Classé dans la catégorie des "rassuristes", ce chercheur assume ainsi avoir dit, dans le documentaire, que la seconde vague de l'épidémie de Covid-19 en France et en Europe ne "viendrait pas". Il y affirme avoir analysé au printemps que cette épidémie n'était pas "différente" des autres.

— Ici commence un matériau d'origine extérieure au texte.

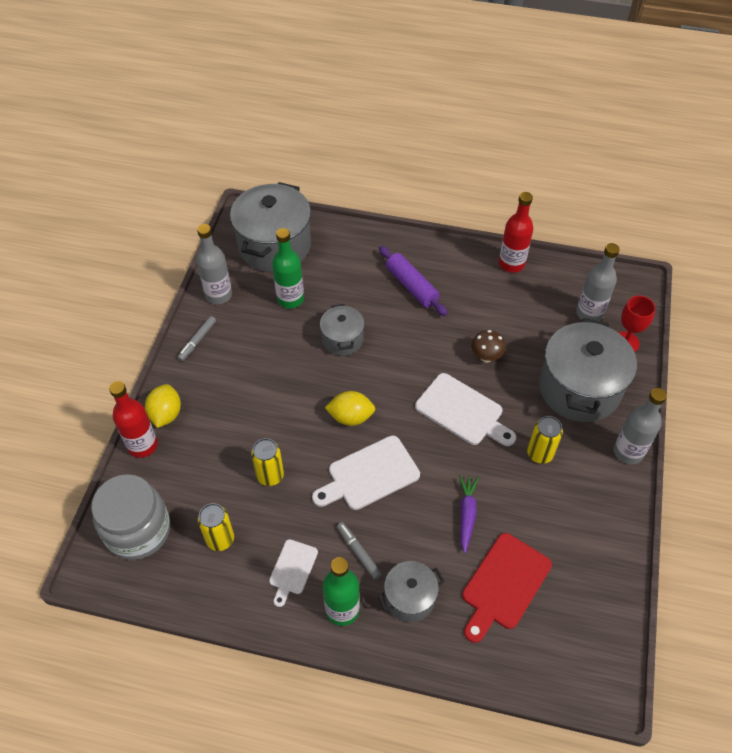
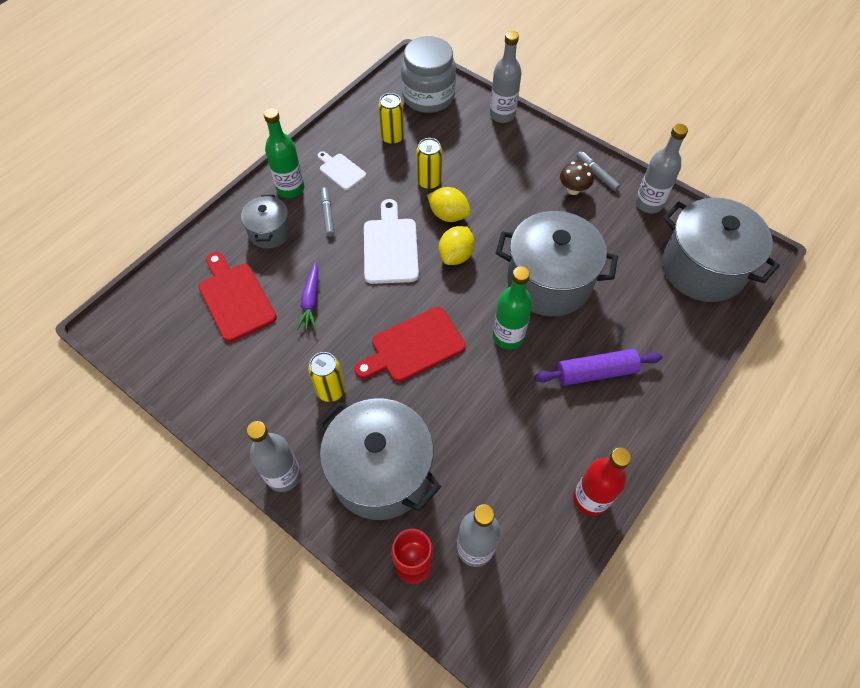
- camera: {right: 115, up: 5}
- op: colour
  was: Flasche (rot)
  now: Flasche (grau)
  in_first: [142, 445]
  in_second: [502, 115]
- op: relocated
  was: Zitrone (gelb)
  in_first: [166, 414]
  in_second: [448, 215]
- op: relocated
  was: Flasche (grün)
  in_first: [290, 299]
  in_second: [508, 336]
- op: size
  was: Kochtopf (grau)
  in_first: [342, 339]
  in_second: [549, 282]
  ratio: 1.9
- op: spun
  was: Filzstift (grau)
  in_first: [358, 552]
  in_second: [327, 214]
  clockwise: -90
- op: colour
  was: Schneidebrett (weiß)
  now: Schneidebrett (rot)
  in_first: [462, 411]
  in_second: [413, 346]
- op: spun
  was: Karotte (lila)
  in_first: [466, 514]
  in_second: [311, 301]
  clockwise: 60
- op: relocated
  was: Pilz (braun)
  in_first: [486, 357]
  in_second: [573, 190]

Il indique également avoir "pu donner le moment où l'épidémie allait atteindre son pic" ainsi que "la fin de l'épidémie" en l'ayant "déduit de ses connaissances de la maladie".

Il estime néanmoins que le documentaire contient "des aspects complotistes". "Le fait qu'on puisse accuser des gens d'avoir prémédité tout un plan pour assujettir les populations, ça me gêne énormément parce que je n'y crois pas du tout. Mais il y a des choses intéressantes dans ce film et les gens sauront faire la part des choses de la même manière qu'ils font la part des choses dans toutes les informations qu'ils reçoivent depuis des mois sur l'épidémie et dont la plupart sont fausses".

Ils assument leur passage

De son côté, la députée du groupe Libertés et Territoires Martine Wonner, psychiatre de profession, a pour sa part affirmé sur Twitter le 11 novembre "soutenir" la sortie du film dans lequel elle apparaît. Dans le documentaire, elle fait notamment l'apologie du traitement à l'hydroxychloroquine, défendu par le professeur Didier Raoult. Membre de la commission des affaires sociales, elle a plusieurs fois été amenée à poser des questions à l'Assemblée nationale au ministre des Solidarités, Olivier Véran. Les positions anti-masques de la députée ont d'ailleurs souvent provoqué la colère du ministre à l'hémicycle.

Violaine Guérin, endocrinologue et gynécologue, ne regrette pas non plus son apparition. Dans le documentaire, elle déplore que son association "Laissons les médecins prescrire" n'ait pas pu administrer l'hydroxychloroquine aux patients pendant la première vague de l'épidémie. Dans un tweet posté le 14 novembre, elle critique même les revirements de Monique Pinçot-Charlot et Philippe Douste-Blazy. "Quand on donne son accord pour une interview, on agit en grand garçon ou grande fille et on prend ses responsabilités", a-t-elle commenté.